Mara se mira las manos. Como resultado de su trabajo están en carne viva y le sangran. Tiene mugre bajo las uñas, y mugre incrustada en la piel. Apesta a elefante y a sus boñigas. Jamás en su vida se ha sentido tan cansada.
Se tiende en la oscuridad y escucha a los hombres ventosear y roncar en torno a ella. Los pocos que siguen despiertos hablan de las prostitutas que se desplazan con el ejército y de sus esposas, y se cuentan historias de burdel. Al parecer hay lugares donde ella nunca habría pensado que un hombre pudiera poner su órgano erecto. Desde luego su esposo nunca quiso que lo recibiera en tales sitios. Mara se pregunta si alguna vez hablaba de ella así. No se lo imagina.

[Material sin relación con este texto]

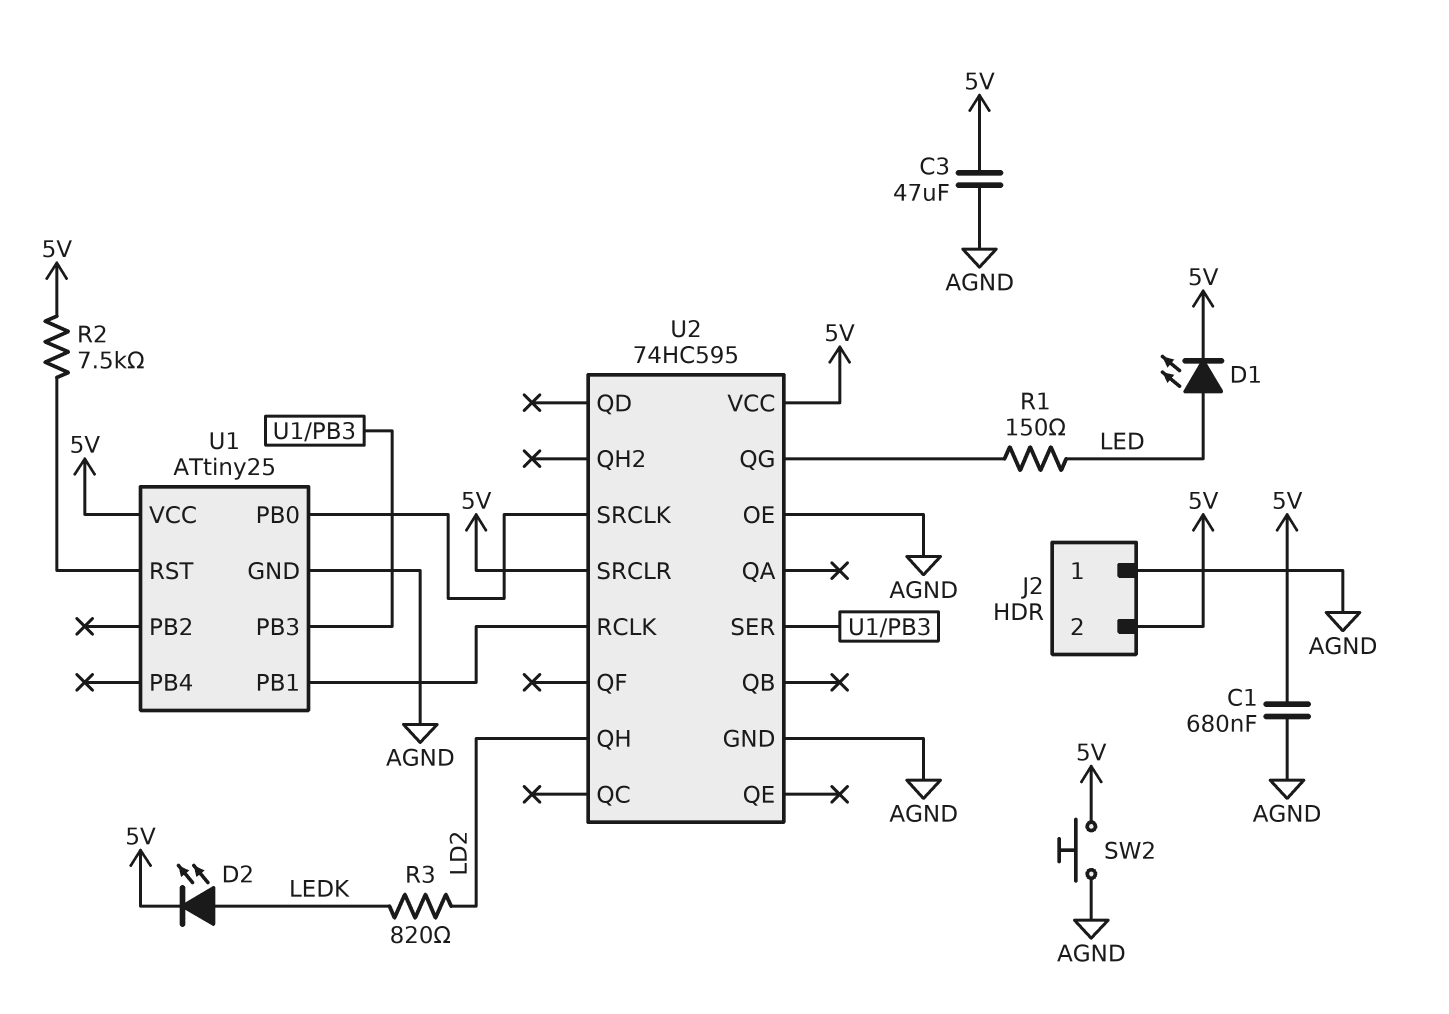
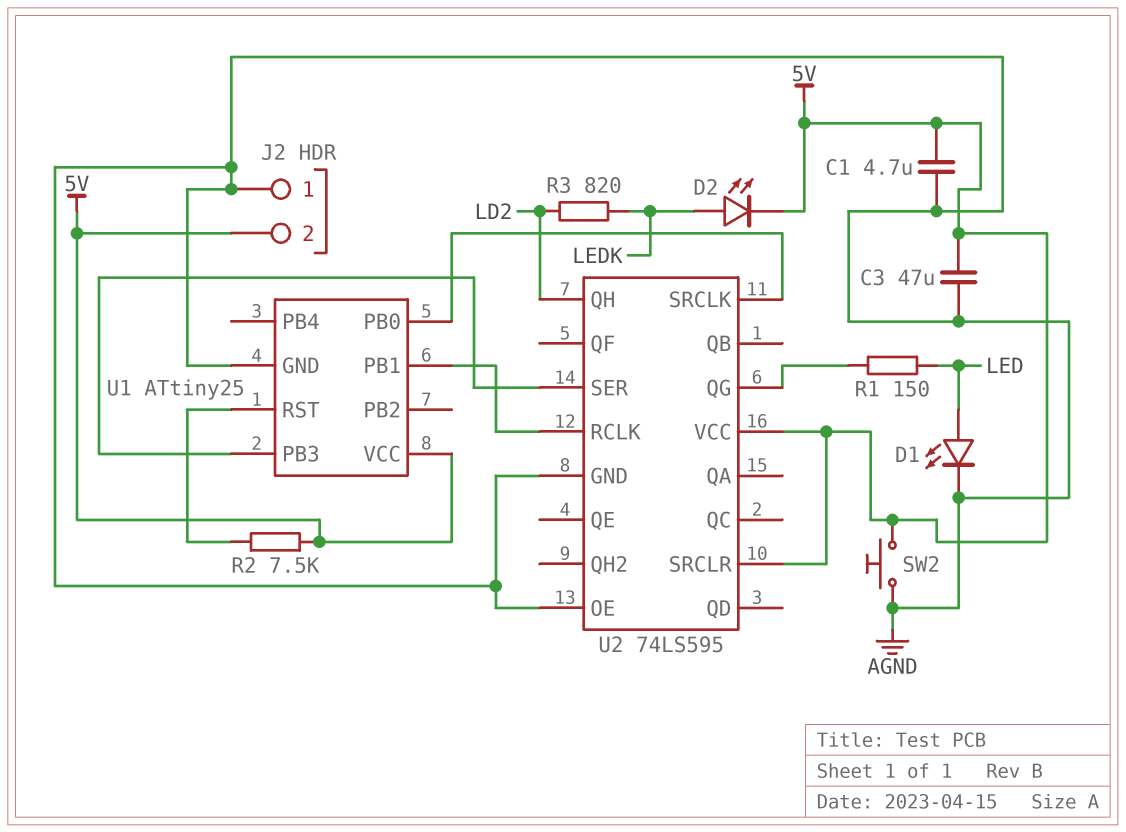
C1: 680nF (5V, AGND) -> 4.7uF (5V, AGND)
D1: LED (A LED, K 5V) -> LED (A LED, K AGND)
U2: 74HC595 -> 74LS595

Huy, y ahora este tipo joven habla de una cabra. ¿Una cabra, en serio? Y este otro, de una ramera sin piernas de Alejandría. Por ella pagó más. Éste se lo hace con su hermana. Éste, con una enana de Babilonia. Afirma que está tan bien dotado en su natura que se ponía a tres de un extremo a otro al mismo tiempo.
Yo he tenido un solo hombre en toda mi vida. Juro que, después de esto, jamás querré otro.
Cierra los ojos y oye a su esposo reír mientras juega a los dados en el patio con sus hermanos. Qué risa tan agradable tiene Asdrúbal. A los dioses les encantará su compañía. Les quitará todo el dinero en algún juego de azar, pero después llamará a los criados para que les lleven vino.
Se acuerda de cómo la había besado aquella tarde mientras él y su hijo esperaban la marea. Después, tras arrodillarse, le había besado la tripa y se había despedido también de la hija aún por nacer.
Mara se lleva una mano al vientre al recordar.
Apenas puede contenerse para no gritar ante semejante injusticia. Cómo se divierten los dioses a expensas de nosotros.
La mañana siguiente Cátaro insiste en recortarle el pelo de nuevo para mantenerlo corto, aunque, a juzgar por lo que Mara oyó la noche anterior, eso no cambiaría nada: a la mayoría de aquellos tipos les daría igual. Unos hombres capaces de mantener relaciones sexuales con mutiladas y con cabras no mostrarán favoritismos.
Pero a Cátaro le preocupa que si Gajendra descubre su verdadera identidad se la entregue al subastador para obtener beneficios. Si uno de ellos ve que no orinas de pie, todo se habrá acabado, le dice.
Cátaro piensa en mantenerla viva. Lo único en lo que Mara piensa es en cómo matar a Alejandro.